- Born: 9 May 1896 Fiume
- Died: 24 August 1964 (aged 68) Ravenna
- Education: University of Rome
- Known for: Description of eels, contribution to the development of The Lotka–Volterra equations
- Scientific career
- Fields: Biology
- Workplaces: University of Padua, University of Siena, University of Pisa
- Doctoral advisor: Giulio Cotronei

= Umberto D'Ancona =

Italian biologist (1896–1964)

Umberto D’Ancona (9 May 1896 – 24 August 1964) was an Italian biologist. He attended secondary school in Fiume and later enrolled as a student in the Faculty of Natural Sciences at the University of Budapest. During World War I he interrupted his studies to fight as an artillery officer, and became wounded and was decorated for military valour. From 1916 to 1920 he studied at the University of Rome under the supervision of Giulio Cotronei. He graduated with a thesis on the effect of starvation on the digestive tract of the eel.
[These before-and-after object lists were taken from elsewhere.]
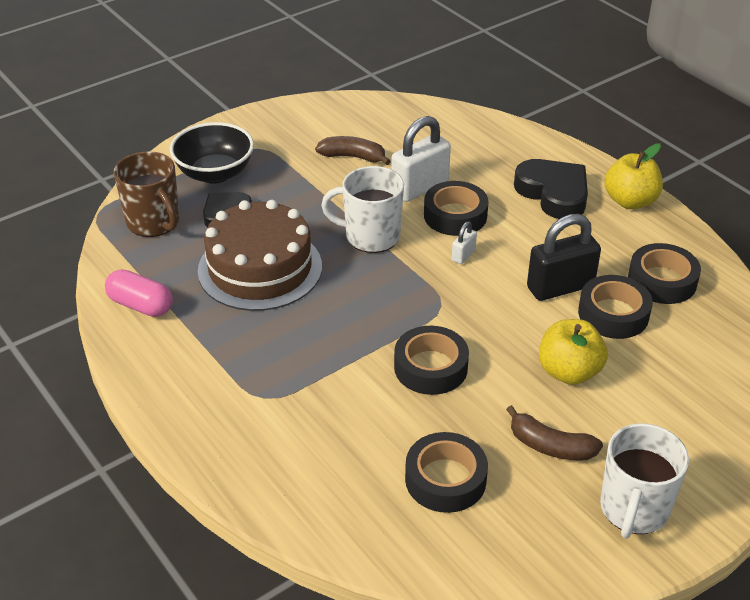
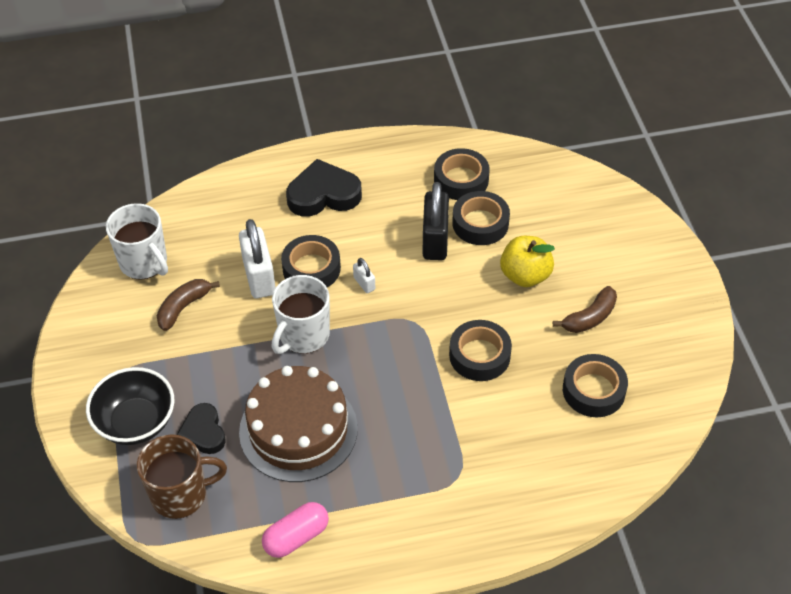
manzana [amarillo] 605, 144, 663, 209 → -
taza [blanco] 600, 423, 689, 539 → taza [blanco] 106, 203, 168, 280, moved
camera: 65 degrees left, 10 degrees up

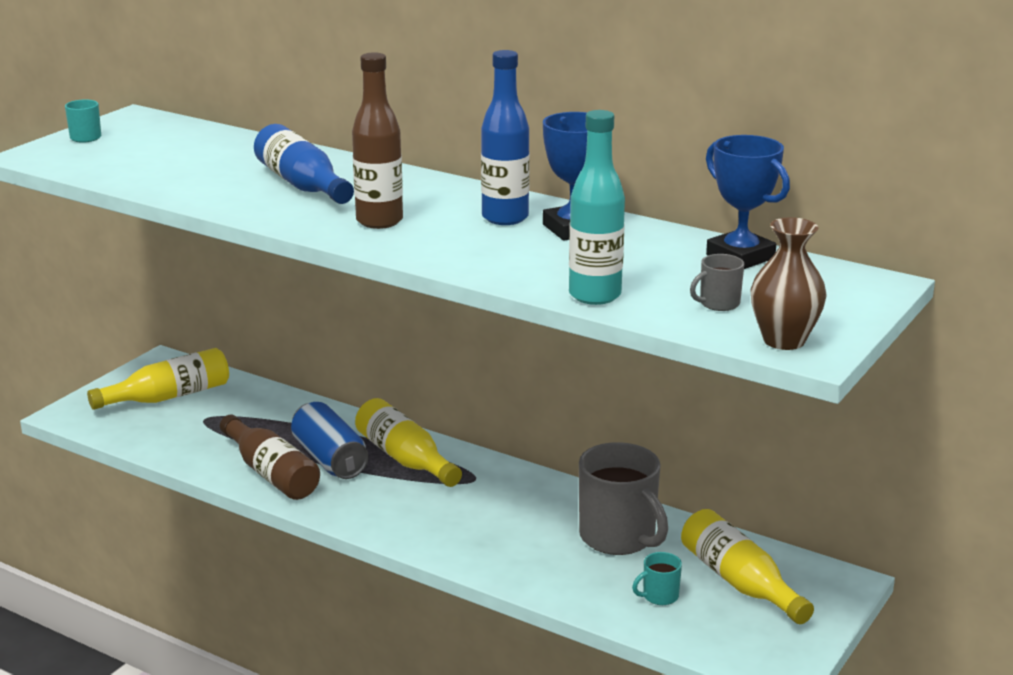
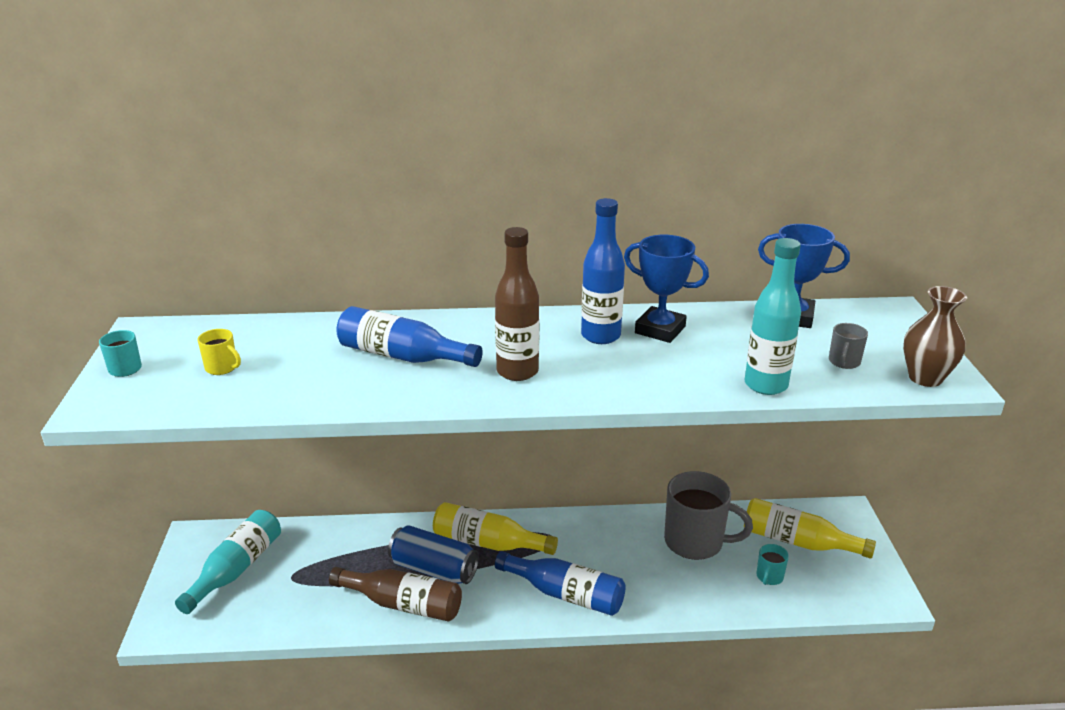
- → taza [amarillo] 197, 329, 241, 375
- → botella [azul] 495, 551, 626, 616
botella [amarillo] 87, 348, 229, 410 → botella [turquesa] 175, 510, 281, 614
camera: 35 degrees left, 5 degrees up

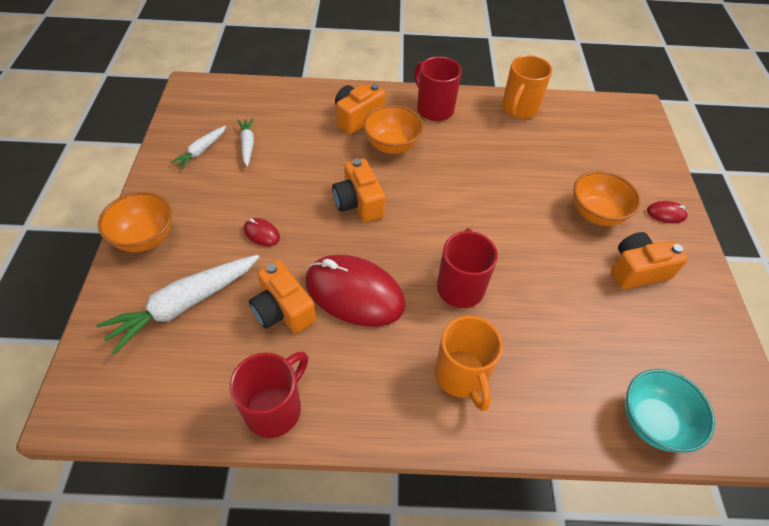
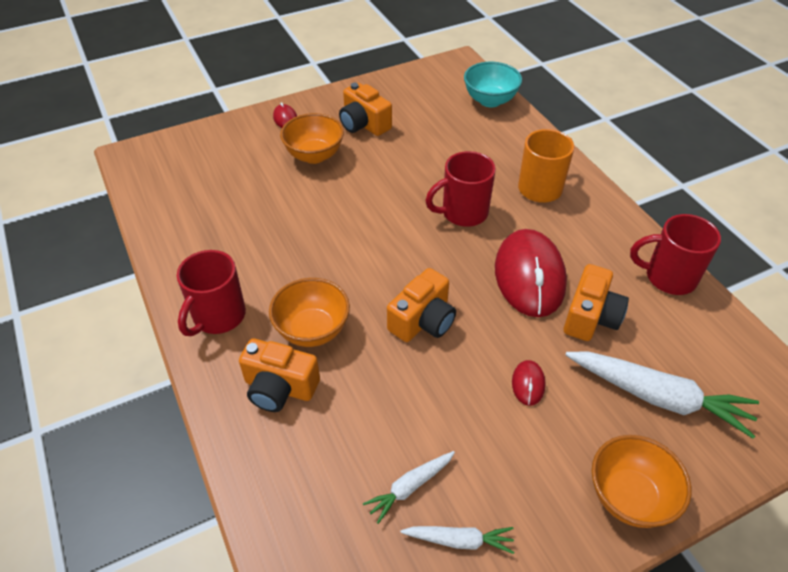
taza [naranja] 502, 55, 552, 119 → -
camera: 115 degrees left, 5 degrees down

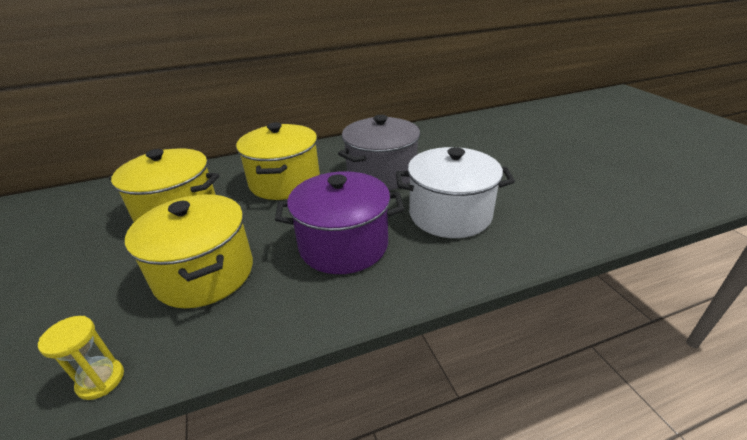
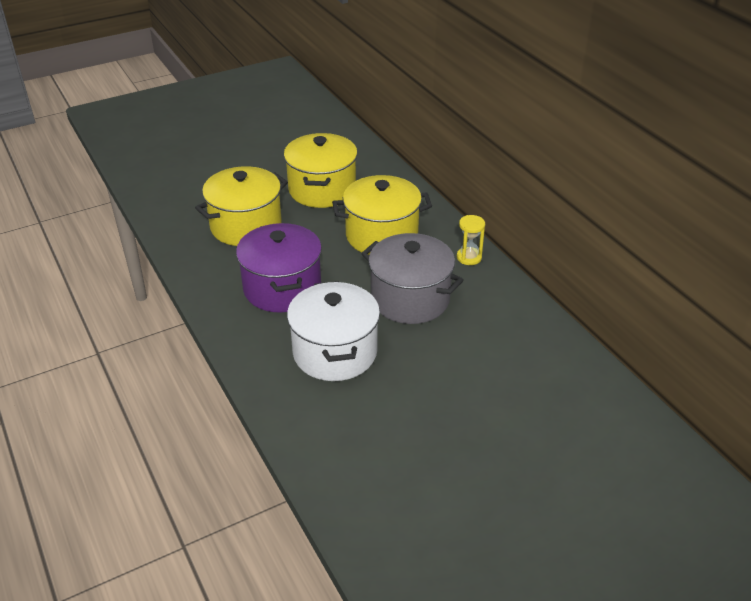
reloj de arena [amarillo] 38, 316, 124, 400 → reloj de arena [amarillo] 457, 215, 485, 265, moved
camera: 80 degrees right, 5 degrees up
He was assistant to Giovanni Batista Grassi and later succeeded Grassi as director of the Comparative Anatomy Institute of the Sapienza University of Rome. He later moved to the University of Padua where he founded the hydrobiological station in Chioggia that now bears his name. He was a member of the Accademia dei Lincei and a corresponding member of the French Academy of Sciences. His work covered marine biology and his interests ranged from physiology to hydrobiology, oceanography and evolutionary theory. He described numerous species, published over 300 papers and authored several books, among them Trattato di Zoologia (1953) and Elementi di Biologia Generale (1945). He studied the effect of reduced fishing effort on the fish stocks in the Adriatic Sea during World War I when fisheries were much reduced.

In 1926 he married Luisa Volterra, daughter of the mathematician Vito Volterra. D'Ancona's work and discussions with Volterra on the effect of reduced fishing on fish stocks inspired Volterra's work on mathematical biology and led to the formulation of the Lotka-Volterra predator-prey model. After Volterra's death d'Ancona published his book La Lotta per l'Esistenza (1942) (translated into English as The Struggle for Existence (1954)), which was inspired and motivated by the work of his father-in-law. The publication of this book in homage to Volterra in 1942 in fascist-controlled Italy is noteworthy as Volterra had refused to sign the oath of allegiance to the fascist government, and had to resign his university post and his membership of scientific academies as a result.